In 2012, we took a number of new steps or reached significant new milestones with regard to urban transportation challenges. These included the following:
- In the United States, we completed a massive, multi-year deployment of telematics technology in the ground vehicles of our U.S. Domestic Package segment (see "Practical Innovation") and continued to expand our telematics deployment in our International segment.
- NEW In the U.K., we demonstrated the viability of humanpowered vehicles and river barges during the London 2012 Olympic Games, to address traffic congestion in one of the world’s densest urban cores, and deployed biomethane-fueled heavy-duty vehicles with dramatically reduced emissions.
- NEW In Germany, we demonstrated a prototype electrically-assisted tricycle to address issues of air quality, noise, and congestion in urban centers, and an electric version of a downtown delivery vehicle that brings low-noise, zero-tailpipe-emission delivery capability to city centers.
- Trade Barriers
UPS CEO Scott Davis serves on the President’s Export Council, a non-partisan body that serves as the United States’ principal national advisory committee on international trade.
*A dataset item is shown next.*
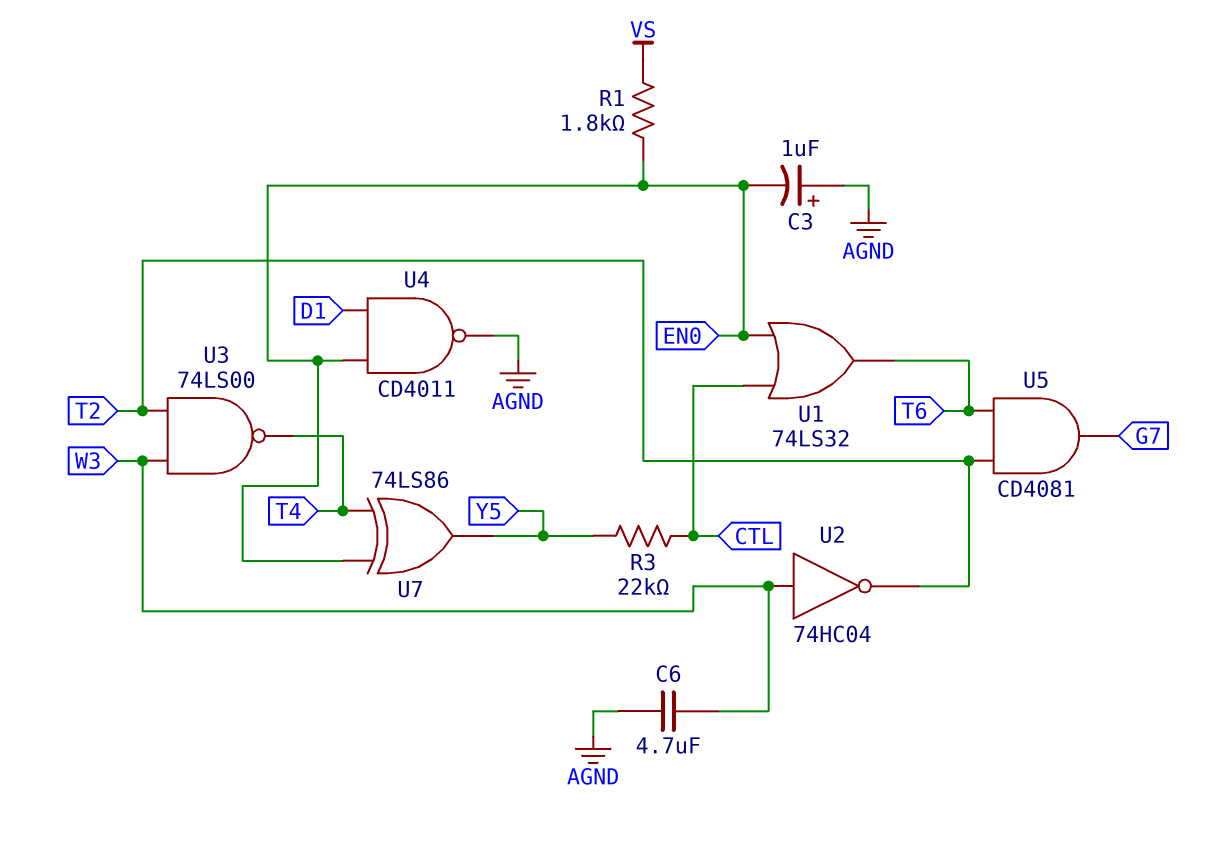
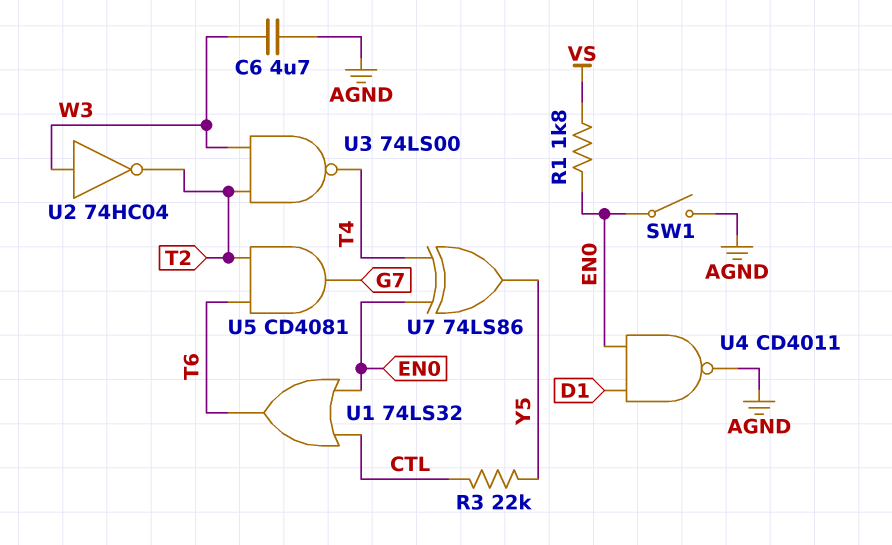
C3: 1uF (plus AGND, minus EN0) -> none
SW1: none -> switch (AGND, EN0)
As in past years, Mr. Davis gave a number of public speeches on the benefits of free trade, as did other senior executives. (See “Public Policy Engagement”)
- Labor Relations
2013 includes a contract negotiation round with the union representing the largest number of UPS employees, the International Brotherhood of Teamsters. We devoted considerable time and attention in 2012 to preparing for this negotiation and others that will take place in 2013.
- Responsible Marketing
NEW Based on stakeholder feedback from our materiality exercise, responsible marketing is primarily defined as environmental packaging, customer privacy, and transparent and accurate environmental claims. We report extensively on our packaging in "Product and Services". For transparent and accurate environmental claims, we show as evidence the extensive disclosures we have about our operations throughout this Report and the appendixes that follow. For privacy, we cite our new privacy initiatives listed in the Marketplace chapter. Additionally, we offset the carbon emissions associated with our operations as Official Logistics and Express Delivery Supporter of the London 2012 Olympic and Paralympic Games, including the travel and hospitality for more than 700 customers and their guests. (See “News from 2012”).
- Health & Safety
Our deep and comprehensive commitment to health and safety is described in multiple areas of this Report. In 2012, we:
• Maintained generous health benefits for employees (see "Occupational Health and Safety").
• Added safety training content to UPS University for easier access by employees (see "Building a Virtual University").
• Implemented new cockpit safety measures in cooperation with our pilots’ union (see "Occupational Health and Safety").
• Expanded implementation of NextGen technologies and techniques for increased air safety (see "Ground Fleet Efficiencies")
- Emerging Markets
Emerging markets are important for UPS’s future, because continuing their rapid growth and development will generate demand for efficient and responsible logistics services. In 2012, we continued to build relationships and donated funds and in-kind transportation relief in 35 countries. We added three dedicated healthcare facilities in Asia to serve both mature and emerging markets (see "Helping Customers Save Lives"). In 2013, we plan to add dedicated resources to emerging market expansion.
- Global Unrest
UPS is affected by global unrest largely in the form of threats to our business continuity. We mitigate the risk of such interruptions by operating a global logistics network that is as flexible and resilient as possible, so that we can keep our commitments to customers and still protect the safety of our employees.
At a high level, we view global unrest as often resulting from economic disparity or disaster. UPS can play a role in creating economic opportunity as a good employer, as a catalyst for economic development, as a provider of disaster relief services, and as a partner for growing businesses.